Structured Semantic Retrieval (SSR) Engine
SSR delivers hybrid query processing by parsing natural language queries into schema-bound constraints, which are translated into SQL predicates. Its core EXTRACT operator extends querying flexibility by allowing conditions on both annotated fields and unstructured content within a unified execution plan. Unlike vector-based methods, SSR evaluates queries directly over the structured store, achieving near-constant indexing time and scalable candidate filtering. Extraction for virtual or composite fields is performed by deterministic text scanning, obviating the need for costly LLM inference.
Empirical Evaluation
AnnoRetrieve is validated on three benchmark datasets (LCR, WikiText, SWDE), covering heterogeneous and complex document types.

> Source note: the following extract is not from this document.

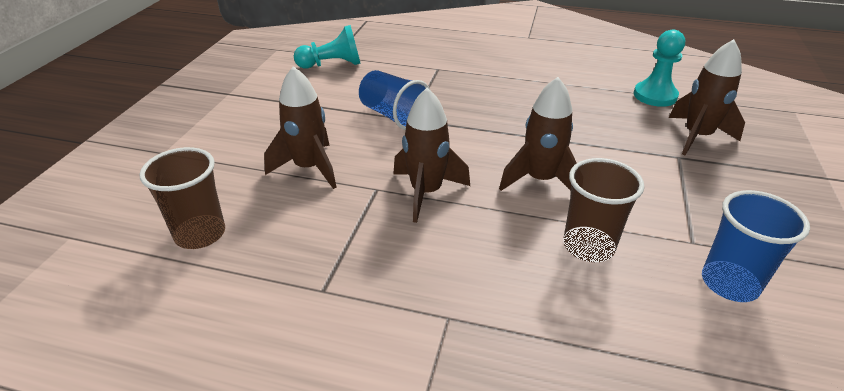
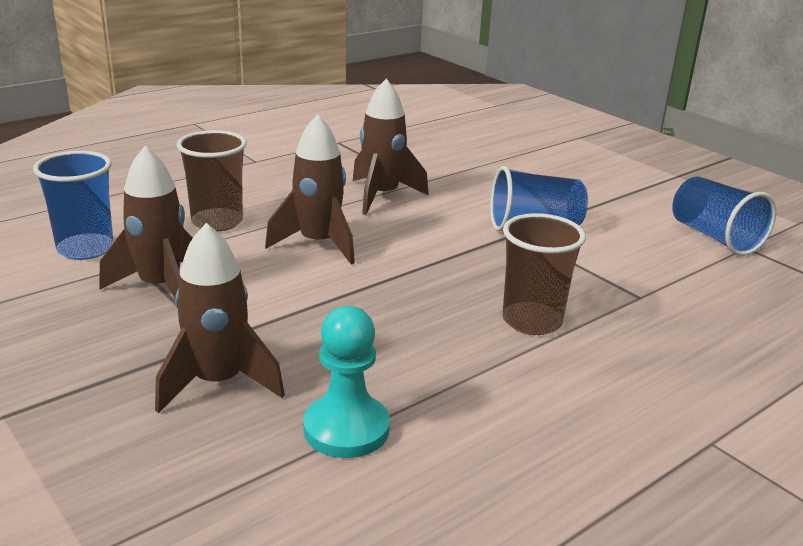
camera: 125 degrees right, 10 degrees down
(200, 234) = (447, 128): brown cup -> brown cup (532, 321)
(309, 168) = (484, 170): brown rocket -> brown rocket (160, 287)
(332, 65) = (714, 237): turquoise pawn -> blue cup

It is evaluated against baselines such as VectorDB, Graph RAG, ZenDB, Palimpsest, QUEST, ClosedIE, and direct LLM querying (GPT-4). On all datasets and query types, AnnoRetrieve achieves F1-score of 0.87, outperforming all baselines by at least 12% absolute (QUEST: 0.78, LLM: 0.72) while maintaining competitive latency and significant LLM token cost reduction.
Notably, Graph RAG and Palimpsest incur substantially higher upfront or query-time LLM invocation (over 200K tokens for complex join queries), underscoring the cost-efficiency gains from annotation-driven structuring. Ablation studies highlight the synergistic impact: removal of SchemaBoot or SSR causes F1-score drops (manual schema: 0.71; pure vector retrieval: 0.63), while unoptimized schemas inflate LLM cost (52K tokens vs. 29K). SchemaBoot achieves an induced schema F1 of 0.89, surpassing LLM-generated schemas (0.75), and schema cohesion/completion scores strongly correlate (ρ>0.85) with downstream retrieval performance.
Theoretical and Practical Implications
AnnoRetrieve establishes an actionable framework for efficient document intelligence by unifying schema-driven structuring and precise semantic-structured query execution. By shifting complexity to a single offline structuring phase, it enables scalable, high-precision retrieval for enterprise, legal, scientific, and web domains. The annotation-driven paradigm not only reduces LLM cost and latency but also supports progressively complex analytical reasoning (multi-entity joins, progressive SQL decomposition) that traditional methods cannot efficiently realize.
Key architectural features—automated schema optimization, hybrid indexing, and SSR—can be extended to support multi-modal data, federated retrieval, and continuous schema evolution. The demonstrated performance implies utility for next-generation database systems, RAG-driven QA pipelines, and AI-powered business intelligence.
Future Directions
Further research could address schema adaptation for dynamic corpora, integration with small-scale LMs for specialized annotation, and expansion to multimodal (image, audio) document collections. The SSR engine's progressive reasoning and hybrid querying could be leveraged for advanced analytics and explainability. Advancements in structured annotation algorithms and schema induction metrics will refine the paradigm's accuracy and scalability.
Conclusion
AnnoRetrieve introduces a principled, annotation-driven retrieval paradigm that transforms unstructured document analysis by prioritizing structure-aware querying over semantic similarity. Through automated schema induction and hybrid structured retrieval, it achieves superior accuracy, cost-efficiency, and scalability compared to SOTA baselines. The paradigm anchors future developments in AI-driven document analytics, emphasizing the centrality of intelligent structuring for robust, precise, and practical information retrieval (2604.02690).